Racing commentator Richard Hoiles brings us his latest words of wisdom.
The ‘feelgood’ factor was finally back for racing at Doncaster on Saturday. After the loss of the Ebor meeting and the Haydock Sprint Cup the North had been hit hard by the weather but here was a card with nearly a million pounds up for grabs that even the sun thought it was worth coming out to see.
It reminded me quite a lot of Plate Day at Newcastle in that it is very much a people’s race day. From the moment the gates opened the place had the hubbub and buzz of people just having a good time and with the new stand they have been given the facilities to ensure this happens.
It probably won’t win any architectural awards but in many ways Doncaster’s redevelopment has been more successful than most. Despite the 27,000 crowd there was enough space to move around, to get a view of the horses in the paddock and scuttle around the betting ring if so desired. That thorny topic of viewing had its niggles, namely ‘team tactics’ would definitely have been required to maintain control of any of the unreserved seats that provided some of the best viewing and the higher levels were again largely confined to corporate customers but there are areas of terracing and the provision of big screens allow races to be followed even when they disappear behind the corporate village in the centre or the treetops of the golf course.
The credit crunch was according to the bookmakers having an impact on bet sizes, but everyone seemed intent on just having a great day out. From that perspective Dettori’s fifth success in the Leger was the perfect result. There may be better jockeys but there are no better showmen, as he milked the crowd, encouraged them to raise the roof, and embraced and slobbered over Sir Michael Stoute. Stoute’s success after the history of near misses stretching back just short of 25 years was clearly the story of the race. Starting the season being beaten in a handicap off a mark of 78 hardly made Conduit look a likely vehicle for ending the Stoute drought, but after his Derby Day rout of a competitive handicap field and narrow Royal Ascot defeat, ironically to a masterful Dettori ride on Campanologist, he showed that to be no reflection of his real ability. Indeed with his trainer’s record with older horses he should make up into a leading player for next years Cup Races and a candidate to stop the Group 1’s disappearing abroad as regularly as they have this season.
Indeed earlier on in the day the Ladbrokes Sprint Cup had winged its way back to France as the Head family continued their plundering of the speed pots. After Marchand D’Or for Freddie it was now Criquette’s turn courtesy of African Rose, who despite getting warm beforehand had her energies channelled in the right direction by Stephane Pasquier.

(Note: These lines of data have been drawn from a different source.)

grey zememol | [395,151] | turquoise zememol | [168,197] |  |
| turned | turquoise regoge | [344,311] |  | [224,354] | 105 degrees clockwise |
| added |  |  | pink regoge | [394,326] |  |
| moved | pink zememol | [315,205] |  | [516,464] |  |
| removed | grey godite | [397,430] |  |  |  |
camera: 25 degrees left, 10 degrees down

To be fair the trainer displayed almost Dettori like exuberance in shouting home her heroine and it was good to see success throughout the day whether on the track or off it being greeted with such enthusiasm.

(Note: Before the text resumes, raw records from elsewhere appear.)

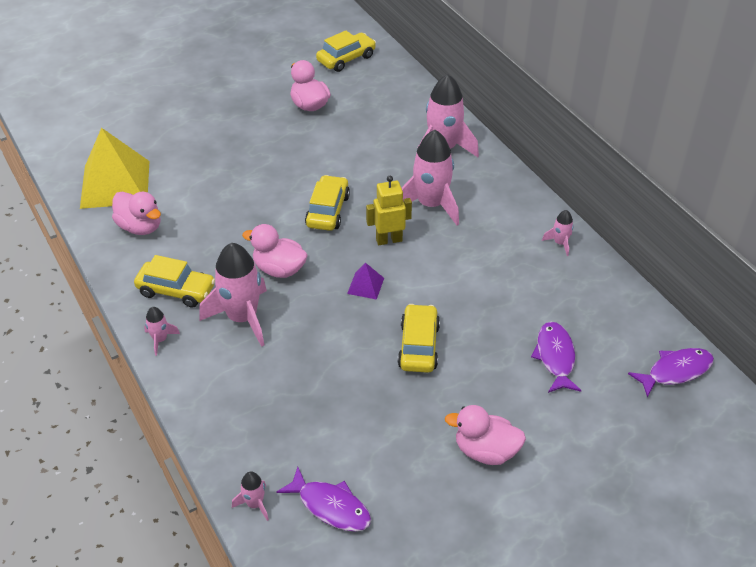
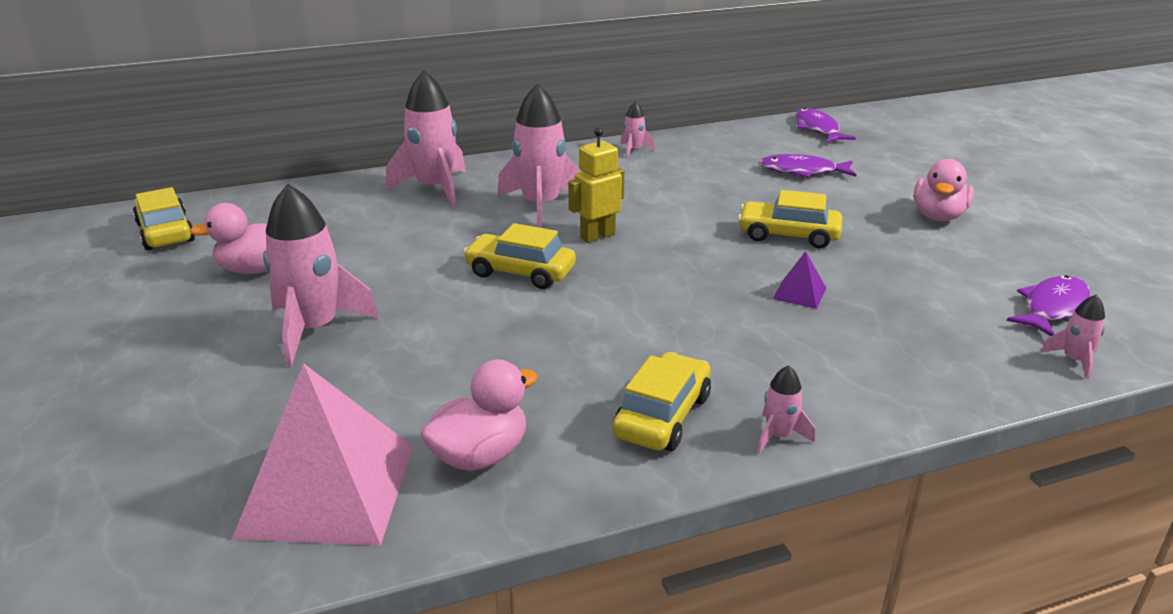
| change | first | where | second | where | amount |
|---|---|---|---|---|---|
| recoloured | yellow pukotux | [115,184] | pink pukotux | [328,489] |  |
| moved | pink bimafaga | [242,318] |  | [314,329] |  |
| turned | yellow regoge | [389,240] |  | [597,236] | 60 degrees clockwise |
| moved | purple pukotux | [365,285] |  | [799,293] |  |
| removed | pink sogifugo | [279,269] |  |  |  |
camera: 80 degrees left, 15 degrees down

A couple of horses for the notebook from the meeting were Headline Act who made his debut in the last on Friday. With a clear run and more experience he would have gone close to winning and clearly a maiden next time looks his for the taking.
The other was Chief Editor who continually found his path blocked in the Portland. With his trainer due to depart for Australia there will be no hanging about trying to gain compensation and he can win a decent handicap on soft ground before the season’s end.